Year-scoped retrieval. When a year is specified, search is filtered to that filing's accession number, so a newer filing can't contaminate an older-year answer.

Storage: one database, idempotent by design

All of this lives in a single Postgres instance with pgvector. Five tables, every one keyed on SEC's own natural identifiers (CIK, accession number) so that re-ingesting a filing is idempotent rather than duplicative.

Two more tables round it out: an answer_cache for exact-match LLM answer caching, and an optional LangGraph checkpointer table for opt-in conversation memory. Using one Postgres instance for prose, facts, cache, and checkpointer isn't a compromise at this scale — it's the right call, and it fits on a free tier.

A request, end to end

Here's what actually happens when someone asks a question — including the part where the API key never touches the browser:

The frontend is a server-side proxy: it holds the API key and the Clerk JWT, so neither ever reaches the user's browser. On the API side, every request resolves to an Identity(tier, key):

  • tier="user" — a valid Clerk JWT verified against Clerk's JWKS. A present-but-invalid token is a hard 401, never a silent downgrade to anonymous.
  • tier="anon" — everything else, keyed by remote IP.

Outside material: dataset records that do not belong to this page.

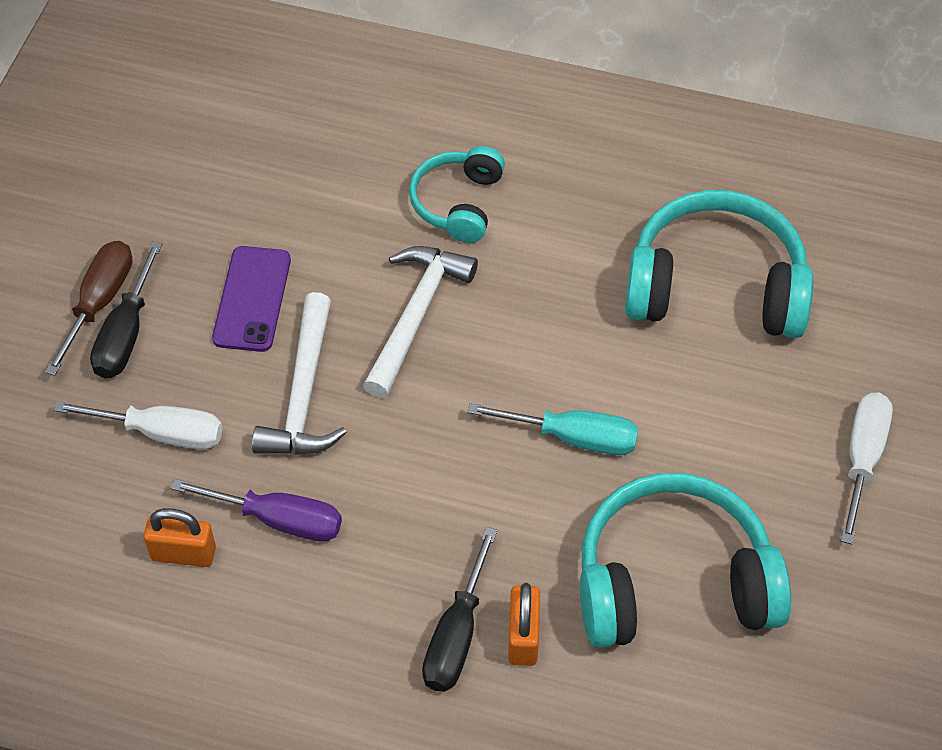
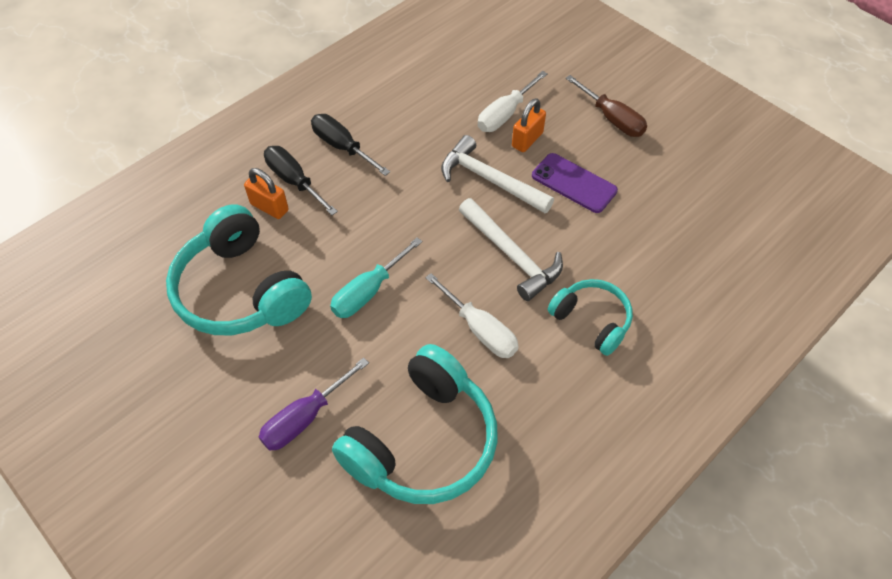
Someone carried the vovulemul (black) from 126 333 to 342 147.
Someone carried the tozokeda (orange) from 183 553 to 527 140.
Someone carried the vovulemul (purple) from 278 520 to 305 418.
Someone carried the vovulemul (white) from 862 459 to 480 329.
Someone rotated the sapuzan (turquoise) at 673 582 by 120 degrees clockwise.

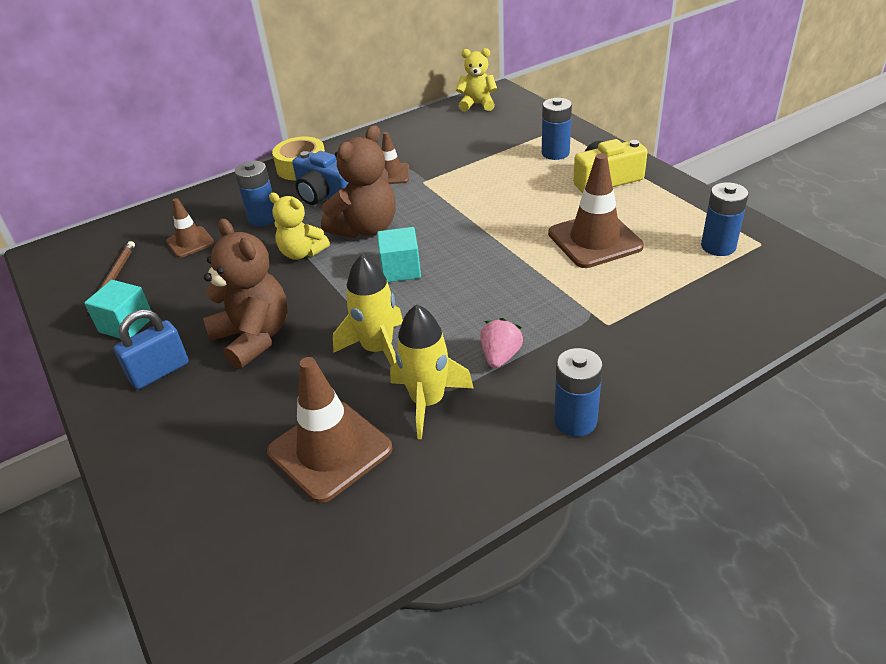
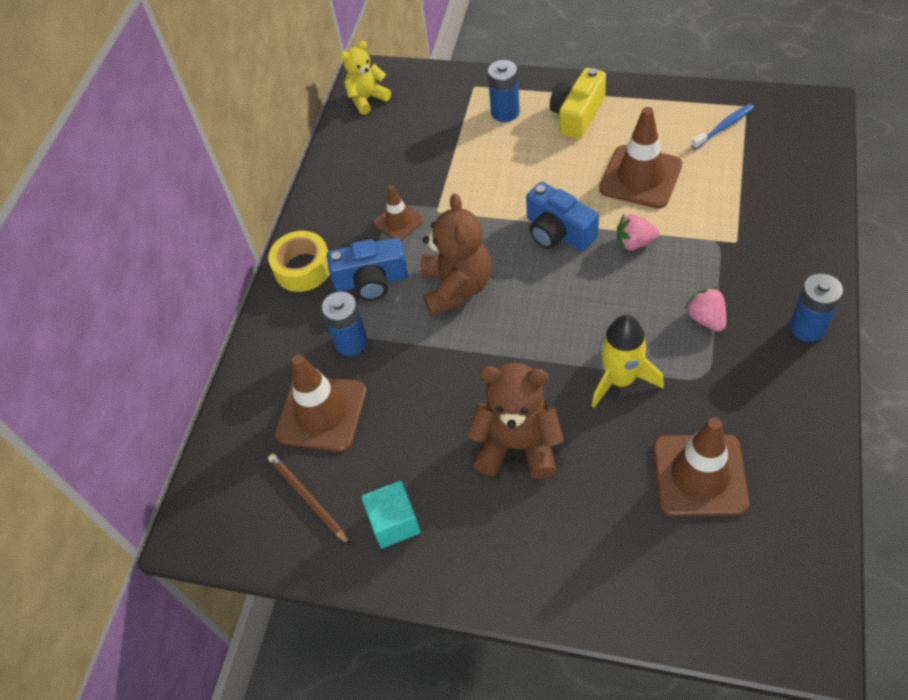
Someone took away the tozokeda (blue) at 159 372.
Someone took away the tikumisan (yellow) at 302 253.
Someone took away the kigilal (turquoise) at 400 269.
Someone took away the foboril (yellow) at 428 401.
Someone put down the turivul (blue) at 558 232.
Someone put down the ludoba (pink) at 634 242.
Someone swapped the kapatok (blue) at 718 246 for the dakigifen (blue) at 724 127.
Someone scaled the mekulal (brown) at 190 242 by 1.77.

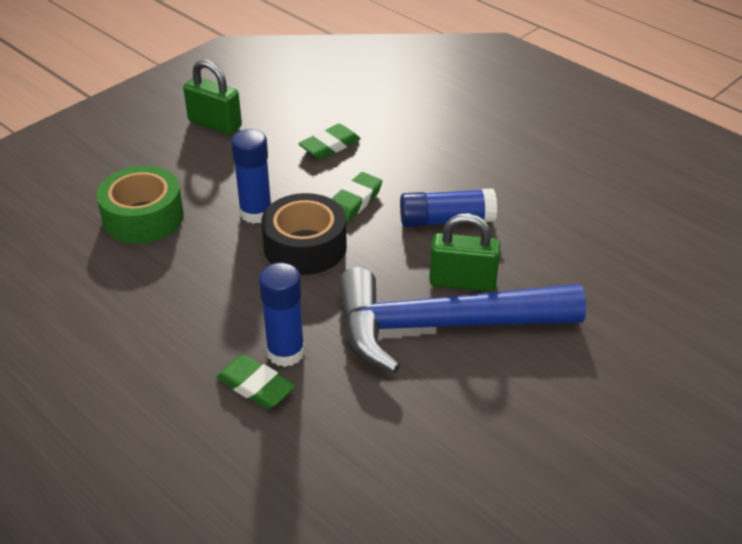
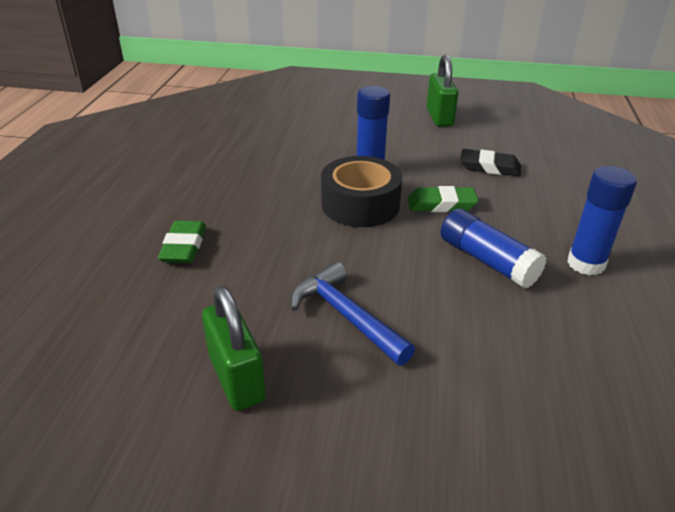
Someone took away the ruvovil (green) at 143 217.
Someone carried the tutinex (blue) from 285 352 to 586 264.
Someone carried the tozokeda (green) from 462 281 to 237 378.
Someone repainted the mavanalel (green) at 329 146, which became the mavanalel (black) at 490 167.
Someone scaled the gekideti (blue) at 442 326 by 0.54.

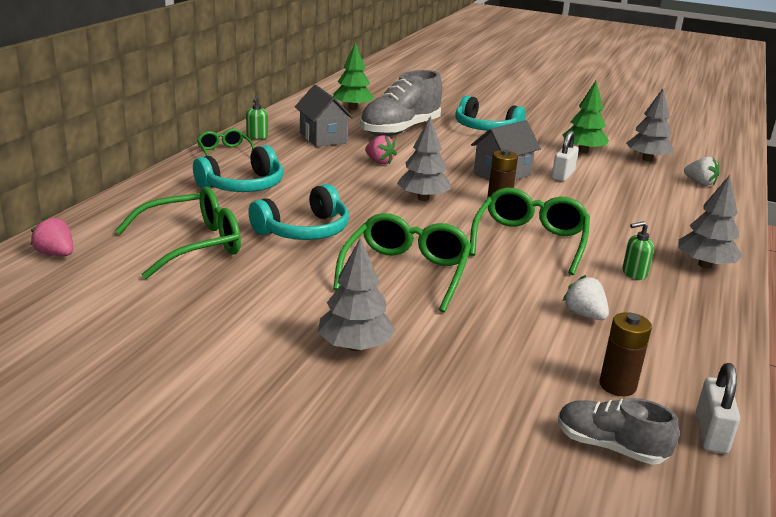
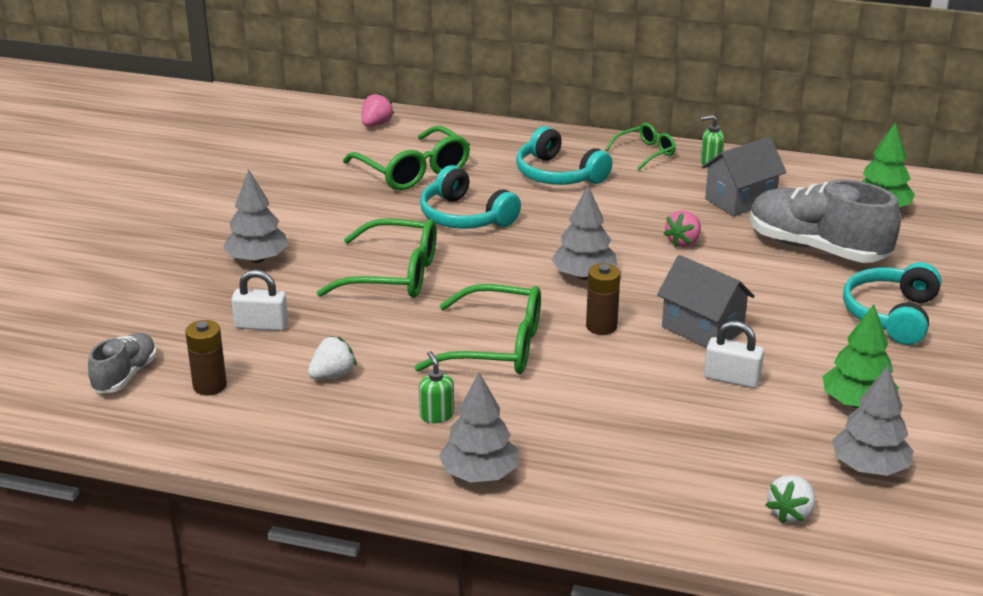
Someone carried the tozokeda (white) from 711 433 to 261 325.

Those tiers carry different budgets. Anonymous users get 5 requests and 5,000 tokens per minute with a 1,000-token input cap; signed-in users get 60 requests, 50,000 tokens, and 2,000. Both are in-process sliding windows (single replica), and anonymous users additionally have a lifetime per-IP cap and a ticker allowlist. The 413 and 429 responses share one shape — reason, auth_required, and a limit object — so the frontend can branch cleanly between "show the sign-in modal" and "show a toast."

Knowing when to stop

The thing I'm proudest of isn't a clever retrieval trick — it's the definition of done. The quality bar is wired into CI as a failing gate, not a vibe:

  • A public URL answering in under 5 seconds, with citations.
  • An eval harness with ≥30 golden questions, ≥85% citation accuracy, 0 numeric tripwire failures, and a <5% claim-level unsupported rate.
  • Live production traces in a Langfuse dashboard.

The gate is deliberately the two split components — the numeric tripwire and the claim-level unsupported rate — rather than a single headline "hallucination rate." A blended metric hides which half is broken. The evals also track Recall@5 and Recall@8 as diagnostics, because they disambiguate the two ways a false refusal can happen: Recall@5 = 0 means retrieval failed to surface the answer; Recall@5 = 1 means retrieval found it and validate/cite_check threw it away. Those point at completely different fixes.

Everything is sized for portfolio-demo scale — 50 companies, ~150 filings, 15–22k vector rows, a handful of concurrent users — and the non-goals are stated as loudly as the goals: no sharded Postgres, no Kubernetes, no Redis, no managed vector DB. The one real bottleneck is SEC's rate limit, and it only binds during a one-shot ingestion that the user never sees.

That, in the end, is the whole thesis. The hard part of a diligence agent isn't getting it to answer — any model does that. The hard part is building one that knows the difference between an answer it can defend and one it can't, and has the discipline to stay quiet about the second kind.